- Appointed: c. 1071
- Installed: probably 3 April 1071
- Term ended: 14 May 1080
- Predecessor: Æthelwine
- Successor: William de St-Calais

Orders
- Consecration: 1071

Personal details
- Died: 14 May 1080 Gateshead
- Denomination: Catholic

= Walcher =

11th-century Bishop of Durham

Walcher (Note: Sometimes Walchere or Walker) (died 14 May 1080) was the bishop of Durham from 1071, a Lotharingian and the first Prince-bishop (appointed by the King, not the Pope).
He was the first non-Englishman to hold that see and an appointee of William the Conqueror following the Harrying of the North. He was murdered in 1080, which led William to send an army into Northumbria to harry the region again.

==Career==
Walcher was a priest in Lotharingia from Liège and a secular clerk.
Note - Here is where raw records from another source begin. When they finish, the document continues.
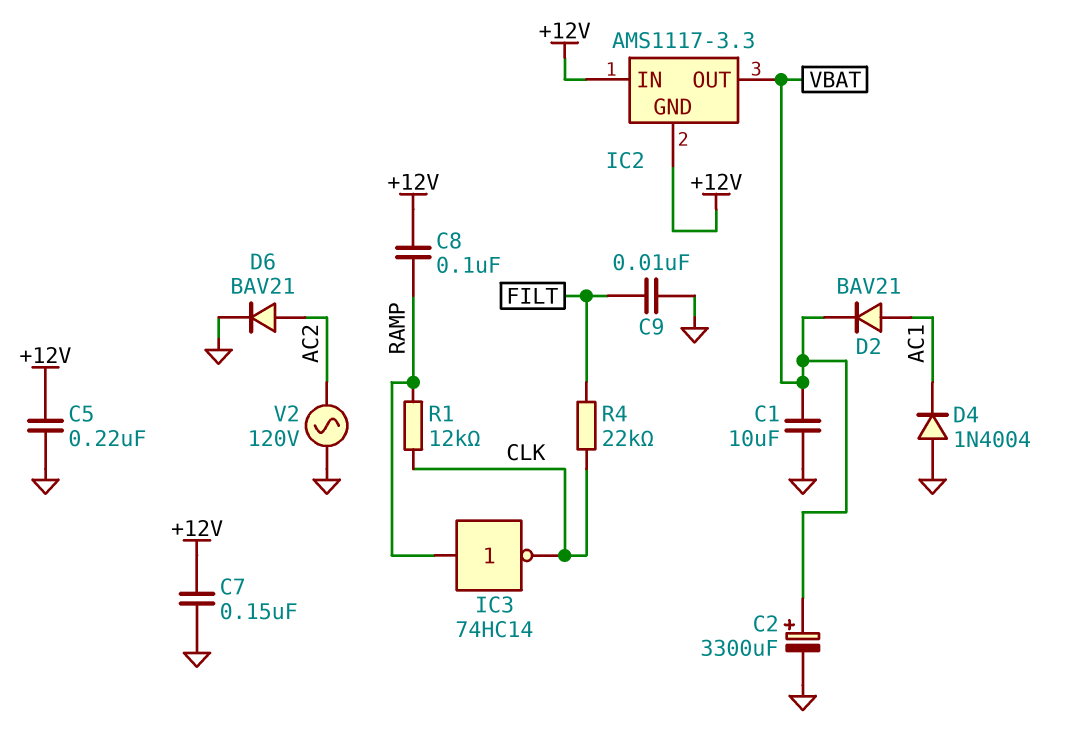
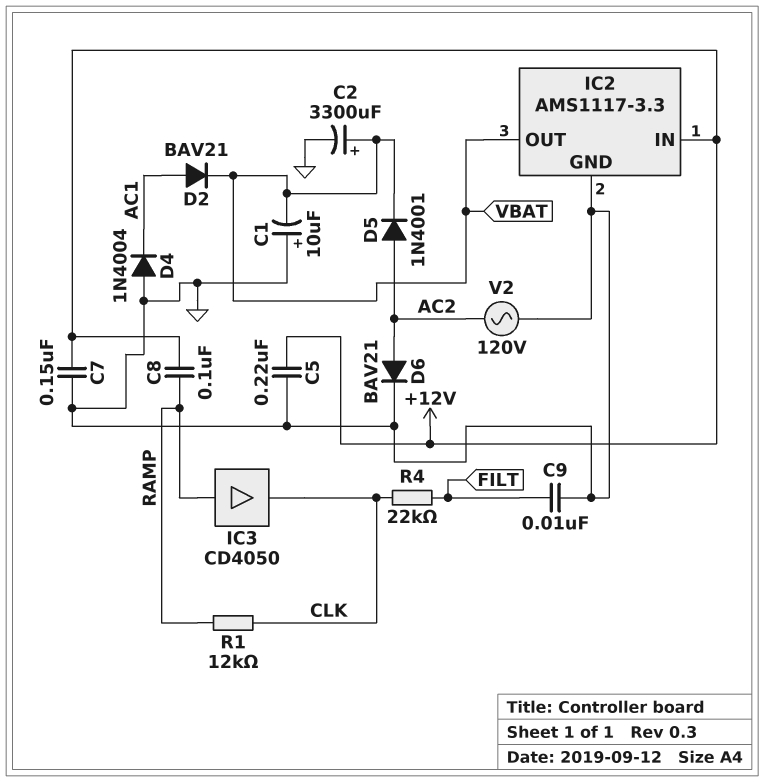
C1: 10uF (GND, VBAT) -> 10uF (plus GND, minus VBAT)
D5: none -> diode 1N4001 (A AC2, K VBAT)
IC2 pin GND: +12V -> GND
IC3: NOT 74HC14 (in RAMP, out CLK) -> buffer CD4050 (in RAMP, out CLK)

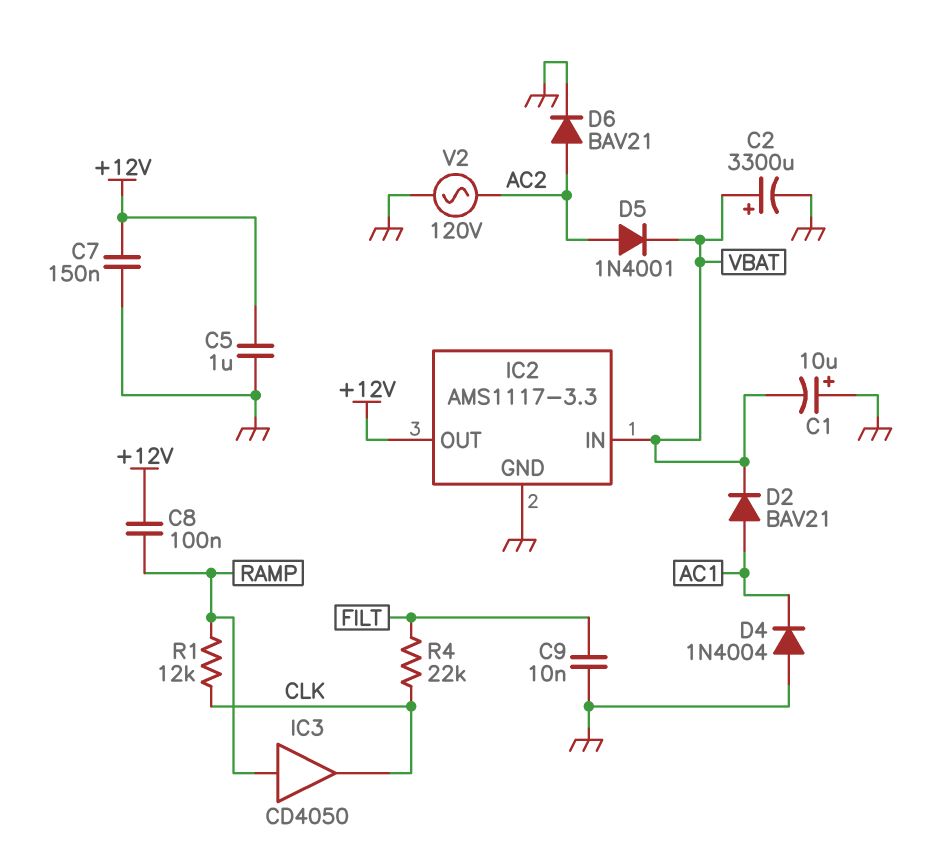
C5: 220nF (+12V, GND) -> 1uF (+12V, GND)
IC2 pin IN: +12V -> VBAT
IC2 pin OUT: VBAT -> +12V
He was invited by William I to fill the post of Bishop of Durham, and he was consecrated bishop in 1071 and probably enthroned on 3 April 1071. During the first part of his term as bishop, he was on friendly terms with Waltheof, Earl of Northumbria, so much so that Waltheof sat with the clergy when Walcher held synods. After Waltheof rebelled and lost his earldom, Walcher was allowed to buy the earldom of Northumbria. Walcher planned to introduce monks into his cathedral chapter, and was remembered as encouraging monasticism in his diocese. Particularly, he was known as the patron of Aldwine, who attempted to re-establish monasticism at Whitby. Eventually, the group settled at Durham under Walcher's successor William de St-Calais. The medieval chronicler Symeon of Durham stated that Walcher had begun construction of monastic buildings at Durham as part of his plan to introduce monks into Durham.
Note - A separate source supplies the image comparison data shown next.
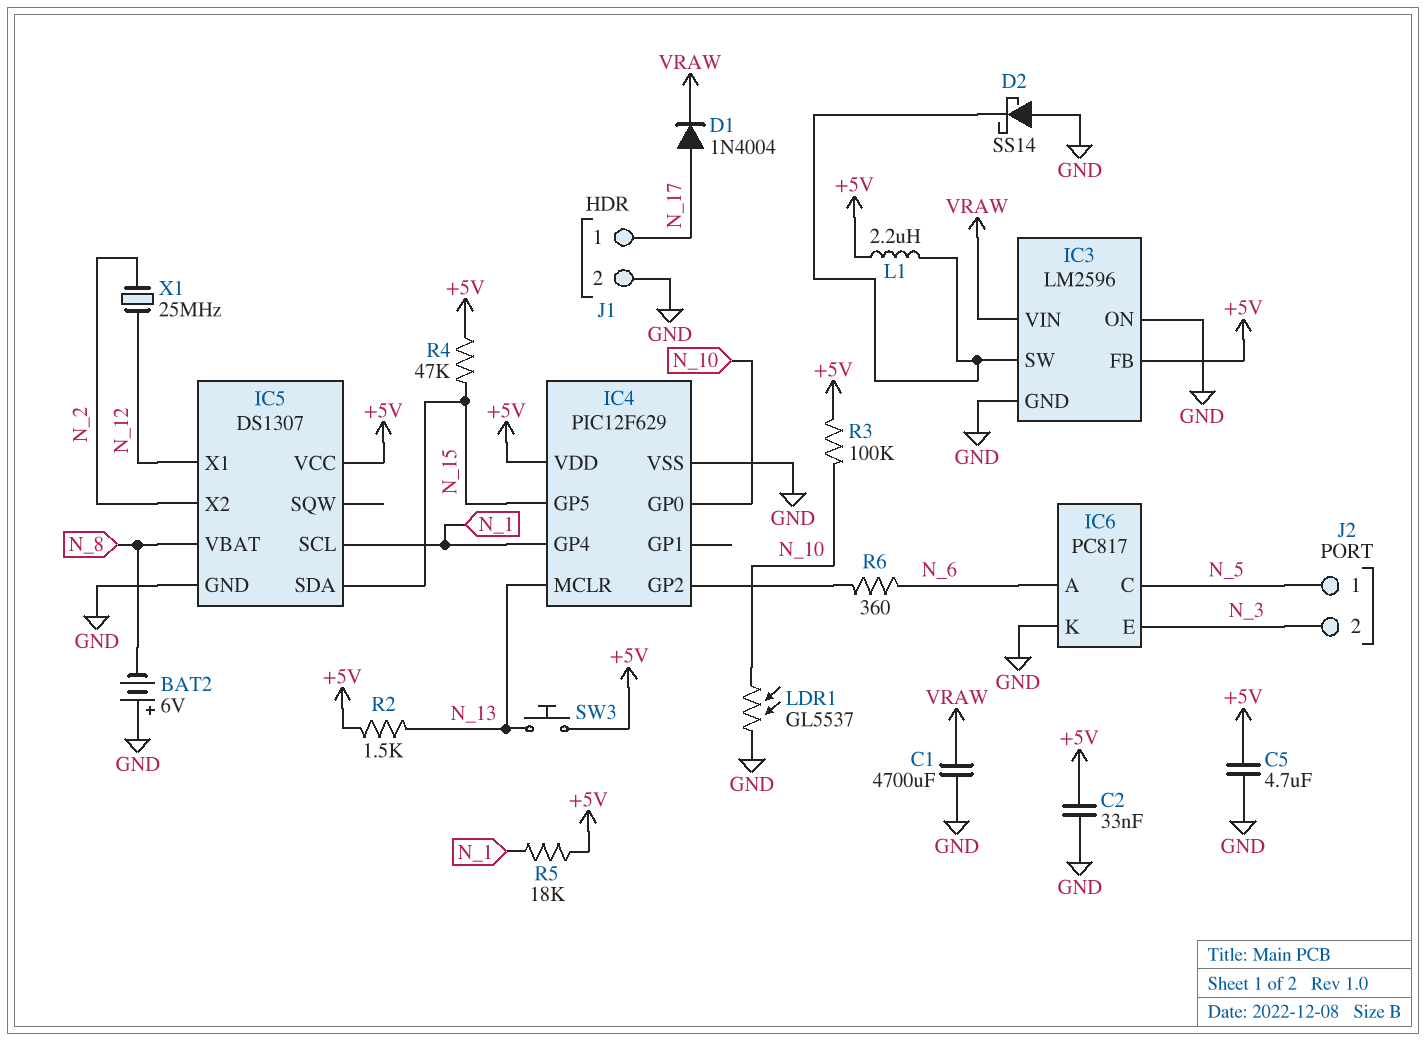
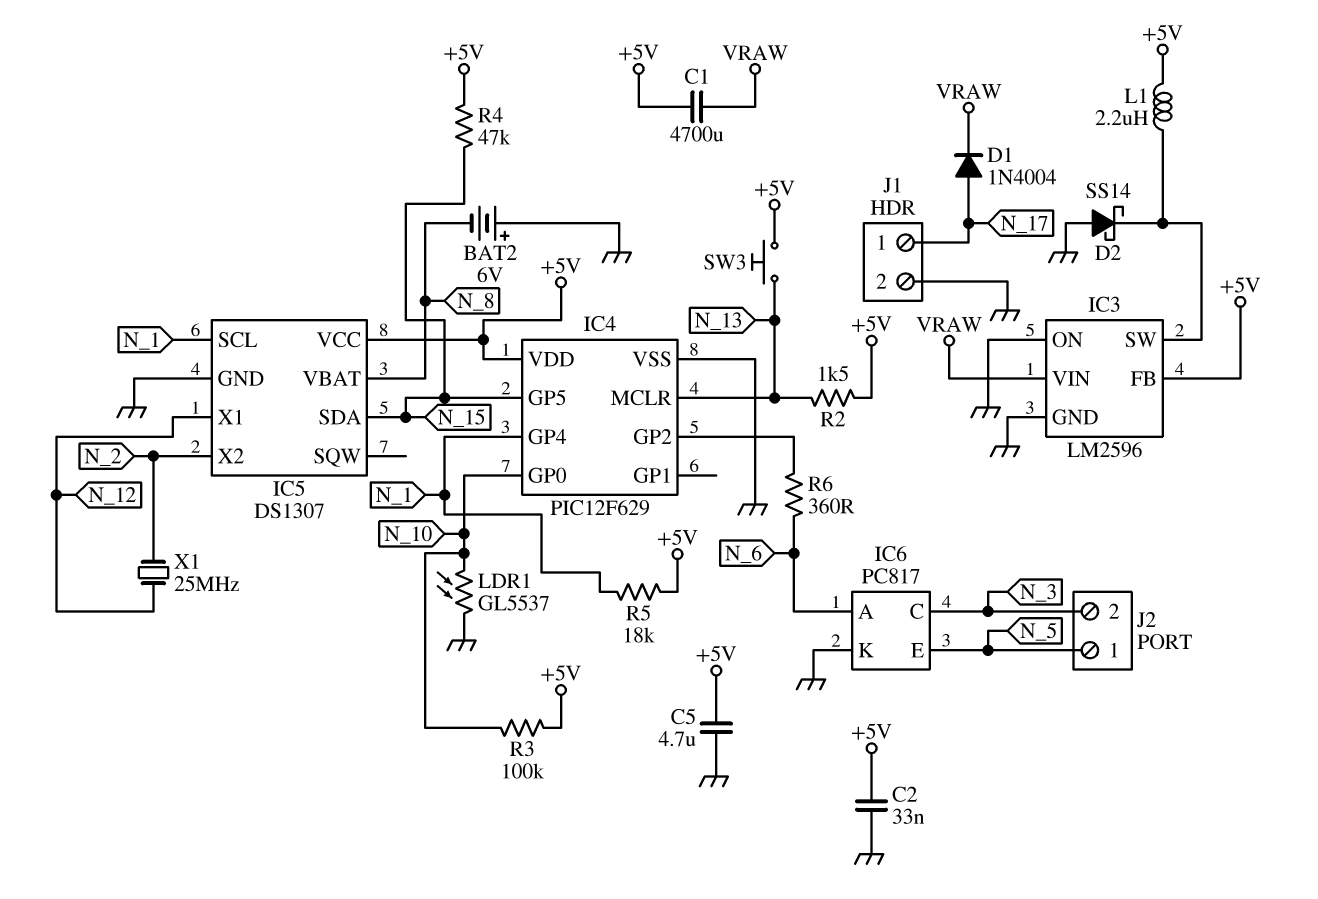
C1: 4700uF (GND, VRAW) -> 4700uF (+5V, VRAW)
IC6 pin C: N_5 -> N_3
IC6 pin E: N_3 -> N_5

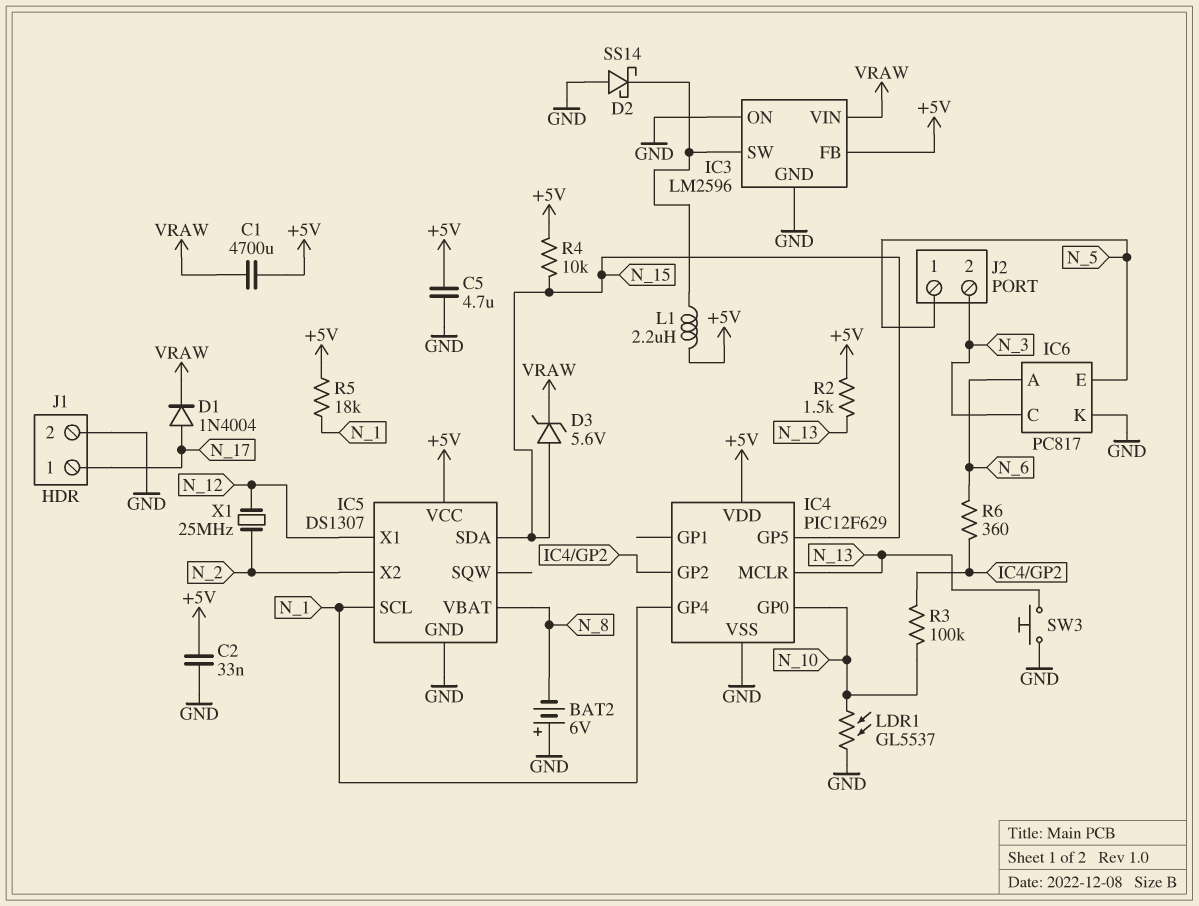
D3: none -> zener 5.6V (A N_15, K VRAW)
R3: 100k (+5V, N_10) -> 100k (IC4/GP2, N_10)
R4: 47k (+5V, N_15) -> 10k (+5V, N_15)
SW3: button (+5V, N_13) -> button (GND, N_13)

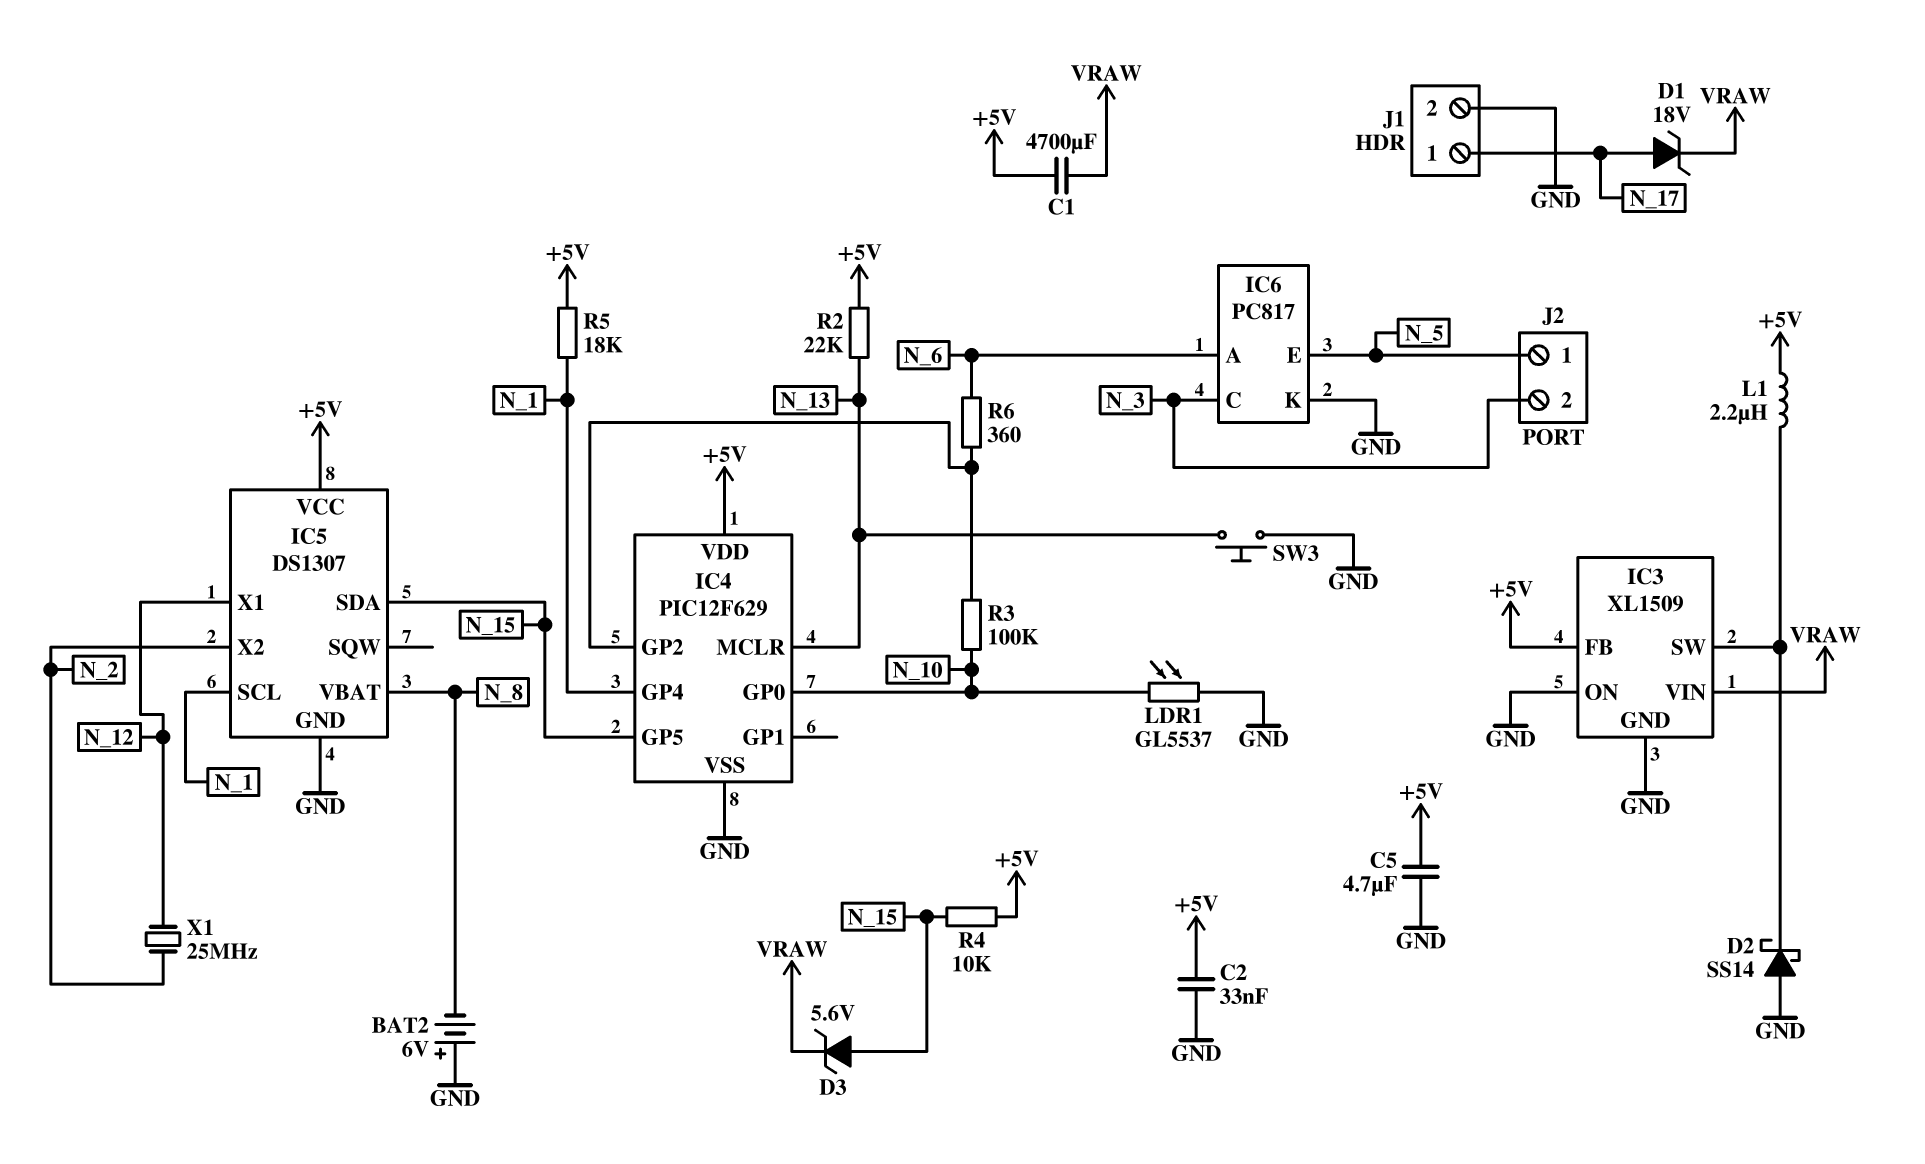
D1: diode 1N4004 (A N_17, K VRAW) -> zener 18V (A N_17, K VRAW)
IC3: LM2596 -> XL1509
R2: 1.5k (+5V, N_13) -> 22k (+5V, N_13)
One of Walcher's councillors was Ligulf of Lumley, who was connected by birth to the old Northumbrian line and was married to the daughter of Ealdred, Earl of Bernicia. Ligulf's presence in the bishop's council provided a link with the local aristocracy. There was a Scottish invasion in 1079, which Walcher was unable or unwilling to deal with effectively. The Scots, under Malcolm III, were able to plunder Northumberland for about three weeks unopposed before returning to Scotland with slaves and booty. Ligulf was very critical of Walcher's conduct. A feud ensued between Ligulf and two of Walcher's henchmen, his chaplain Leobwin and his kinsman Gilbert. Gilbert attacked Ligulf's hall in the middle of the night and Ligulf and most of his household were killed.
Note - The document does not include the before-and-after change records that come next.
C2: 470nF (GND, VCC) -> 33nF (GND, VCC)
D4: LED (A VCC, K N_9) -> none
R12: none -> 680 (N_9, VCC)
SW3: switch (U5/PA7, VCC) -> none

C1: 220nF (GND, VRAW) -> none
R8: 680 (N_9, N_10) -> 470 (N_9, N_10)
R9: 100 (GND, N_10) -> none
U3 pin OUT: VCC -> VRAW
The Northumbrians were enraged at the murder of one of their leaders and there was a real threat of rebellion. In order to calm the situation Walcher agreed to travel from Durham and meet Ligulf's kinsmen at Gateshead. He travelled with at least one hundred retainers for safety. At Gateshead, he met Eadulf Rus the leader of the kinsmen and was presented with a petition of wrongs committed. Walcher rejected these and the enraged Northumbrians attacked the Norman party. Walcher and his men sought refuge in a nearby church but the Northumbrians set fire to it. Leobwin died in the blaze and when Walcher, Gilbert and the rest of his party were forced out by the flames they were killed on 14 May 1080 at Gateshead.

A UNESCO report on Durham Castle provided this additional information about the bishop: Walcher "purchased the earldom [of Northumbria] and thus became the first of the Prince-Bishops of Durham, a title that was to remain until the 19th century, and was to give Durham a unique status in England. It was under Walcher that many of the Castle's first buildings were constructed. As was typical of Norman castles, it consisted of a motte (mound) and an inner and outer bailey (fenced or walled area). Whether the motte and inner bailey were built first is unknown".

==Character==
Walcher was a saintly man but an incompetent leader. According to Symeon of Durham, Walcher's household knights were allowed to plunder and occasionally kill natives without punishment.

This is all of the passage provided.